The lawsuit also seeks injunctive relief on behalf of Schwebel’s and “all FirstEnergy customers in the region who were wrongfully billed for unlawful surcharges,” court invalidation of the pass-through charges and enjoining FirstEnergy from “taking any steps to collect any unpaid portion of the unlawful surcharges.”
The pleadings do not state how much Schwebel’s claims it was overcharged. Cited is a March 2014 letter from FirstEnergy that stated the utility “anticipate[d] the amount of the charge to be approximately 1-3 percent of your annual electric generation expenditure…”
According to the pleadings, “Only one provision of [Schwebel’s] fixed-rate agreement allowed FirstEnergy to potentially ‘pass through’ an increase in electrical charges to its customers, but that paragraph permitted such ‘pass throughs’ only in certain very limited circumstances.”

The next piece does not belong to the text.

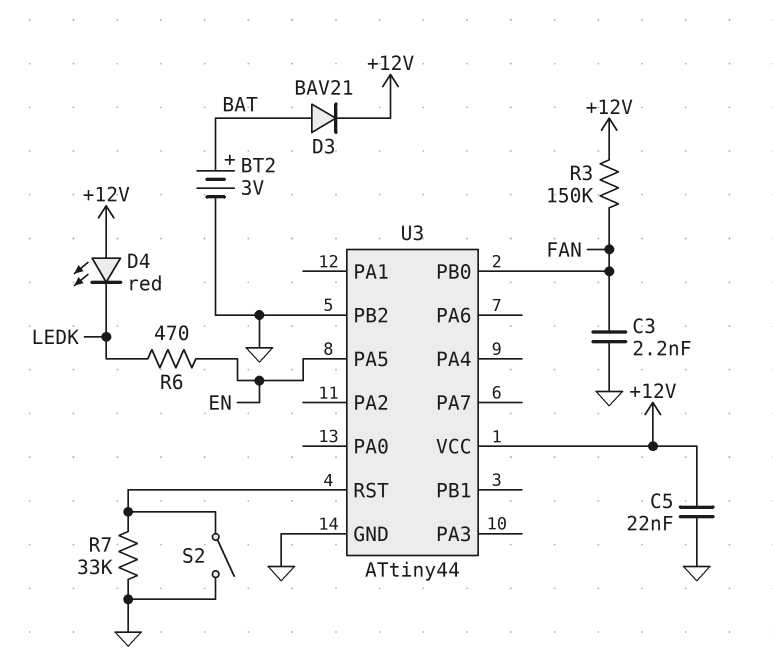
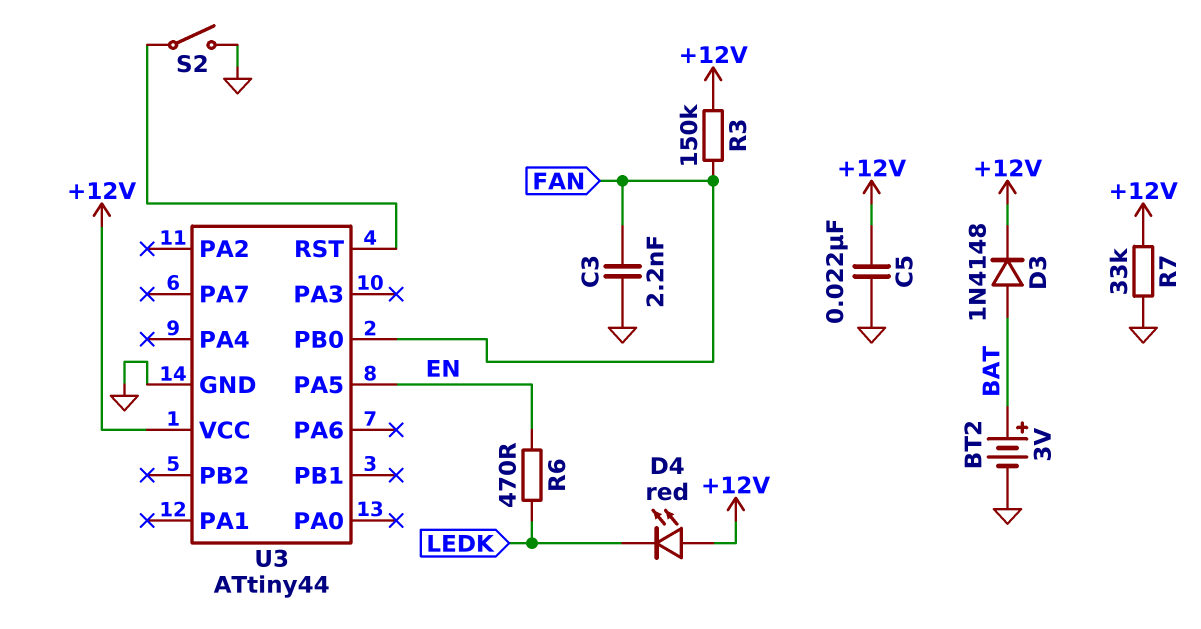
D3: diode BAV21 (A BAT, K +12V) -> diode 1N4148 (A BAT, K +12V)
R7: 33k (GND, U3/RST) -> 33k (+12V, GND)
U3 pin PB2: GND -> none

The lawsuit recounts how PJM Interconnection LLC — the organization that coordinates the supply and transmission of electricity on a wholesale basis in the Ohio, Illinois, Michigan, Pennsylvania, Maryland and New Jersey — purchased additional electricity generation capacity to meet high heating demand in January 2014.
Schwebel’s argues that an increase in the market price of electricity caused by cold weather “is precisely the type of market fluctuation in price that FirstEnergy customers protected themselves against when they enter into the fixed-price contractural arrangements reflected in [Schwebel’s] agreement.
Among the exhibits attached to the lawsuit is a standard fixed-rate contract drafted by FirstEnergy that is offered to its commercial customers.
As of this posting, FirstEnergy has not replied to the lawsuit. The case has been assigned to U.S. Judge Benita Y. Pearson.